Dans Eugénie Grandet (1833), Honoré de Balzac construit autour du père avare un système de personnages satellites dont chacun révèle, par contraste ou par écho, une facette du pouvoir de l'argent. Madame Grandet occupe dans ce système une place singulière : elle n'est ni antagoniste ni confidente au sens dramatique du terme, mais une présence qui s'efface jusqu'à disparaître — et c'est précisément cet effacement qui fait d'elle l'une des figures les plus révélatrices du roman.
Balzac présente Madame Grandet moins comme un personnage que comme une ombre portée. Maigre, pâle, toujours vêtue modestement, elle se fond dans le décor sombre de la maison saumuroise. Le narrateur la décrit comme une femme sèche et maigre, jaune comme un coing
(chapitre I), image végétale qui dit à la fois l'épuisement et l'inutilité décorative — un fruit qui n'a jamais mûri dans la lumière. Cette description n'est pas cruelle pour elle seule : elle condamne surtout le milieu qui l'a produite et le mari qui l'a réduite à cet état.
Madame Grandet est une femme profondément croyante, douce, incapable de ruse ou d'éclat. Ces qualités, qui auraient pu faire d'elle une héroïne dans un autre roman, sont ici des armes sans tranchant face à Grandet. Sa piété sincère lui permet toutefois de tenir debout : elle prie, elle espère, elle aime sa fille Eugénie d'un amour qui n'ose pas toujours se nommer. Mais cette douceur a aussi sa part d'ombre — elle frôle la complaisance. En n'opposant jamais de résistance formelle à son mari, elle participe malgré elle au silence qui étouffe la maison. Balzac ne la juge pas, mais il montre comment la vertu sans force peut, faute de s'exercer, devenir une forme de démission.
L'évolution de Madame Grandet suit une logique implacable : plus les années passent, plus elle disparaît. La scène où Grandet découvre qu'Eugénie a donné son or à Charles est décisive. Face à la fureur du père, la mère tombe malade — non par comédie, mais parce que son organisme fragile ne supporte plus la violence de ce monde. Le narrateur note qu'elle trouva dans sa maladie un abri contre les violences de son mari
(chapitre IV) : la mort devient presque une retraite, le seul espace que Grandet ne peut pas coloniser. Cette formulation glaçante révèle que dans la maison de l'avare, seule la disparition physique constitue une forme de liberté.
La relation mère-fille est le seul lien affectif authentique du roman. Madame Grandet transmet à Eugénie sa foi, sa tendresse et son goût du sacrifice — mais aussi, sans le vouloir, sa passivité. En voyant sa mère se consumer sans se plaindre, Eugénie apprend à taire ses propres désirs.

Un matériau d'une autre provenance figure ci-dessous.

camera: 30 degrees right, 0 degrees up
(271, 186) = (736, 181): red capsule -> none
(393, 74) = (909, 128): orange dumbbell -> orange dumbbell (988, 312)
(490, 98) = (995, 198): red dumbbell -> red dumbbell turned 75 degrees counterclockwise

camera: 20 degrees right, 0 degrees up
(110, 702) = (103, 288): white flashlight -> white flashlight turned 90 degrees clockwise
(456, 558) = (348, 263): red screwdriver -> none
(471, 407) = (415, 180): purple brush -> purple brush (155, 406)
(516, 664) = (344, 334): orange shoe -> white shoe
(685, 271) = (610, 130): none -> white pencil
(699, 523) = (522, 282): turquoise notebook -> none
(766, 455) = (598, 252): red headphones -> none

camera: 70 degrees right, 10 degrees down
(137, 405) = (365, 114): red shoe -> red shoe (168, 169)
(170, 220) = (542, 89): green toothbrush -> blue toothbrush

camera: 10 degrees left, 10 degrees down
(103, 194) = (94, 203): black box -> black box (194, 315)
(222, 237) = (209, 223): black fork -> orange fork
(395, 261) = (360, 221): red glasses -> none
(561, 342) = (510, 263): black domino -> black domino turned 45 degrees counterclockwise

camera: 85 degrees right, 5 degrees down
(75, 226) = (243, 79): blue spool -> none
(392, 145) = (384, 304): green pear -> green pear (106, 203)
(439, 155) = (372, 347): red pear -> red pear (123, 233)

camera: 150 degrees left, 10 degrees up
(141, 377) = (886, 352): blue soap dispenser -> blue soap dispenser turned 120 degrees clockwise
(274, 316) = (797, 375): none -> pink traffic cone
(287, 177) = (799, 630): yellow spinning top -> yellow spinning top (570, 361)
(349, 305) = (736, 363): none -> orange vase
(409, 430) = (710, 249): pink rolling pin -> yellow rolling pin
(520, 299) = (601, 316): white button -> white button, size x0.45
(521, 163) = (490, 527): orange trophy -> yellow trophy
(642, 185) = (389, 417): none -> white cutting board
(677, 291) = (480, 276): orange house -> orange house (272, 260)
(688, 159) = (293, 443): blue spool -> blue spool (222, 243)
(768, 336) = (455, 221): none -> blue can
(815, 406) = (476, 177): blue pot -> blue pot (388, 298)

Le destin de la mère fonctionne ainsi comme une préfiguration et un avertissement que la fille ne saura pas tout à fait déchiffrer. Là réside la grande ironie balzacienne : l'amour le plus pur du roman est aussi celui qui prépare le mieux la victime suivante.
Madame Grandet incarne la thèse implicite du roman : l'argent ne détruit pas seulement ceux qui le convoitent, il broie aussi ceux qui n'en veulent pas. Personnage sans ambition, sans vice, sans intrigue, elle meurt simplement parce qu'elle n'a pas sa place dans un monde gouverné par la cupidité. Son effacement progressif est la démonstration la plus sobre et la plus forte que Balzac offre du coût humain de l'avarice.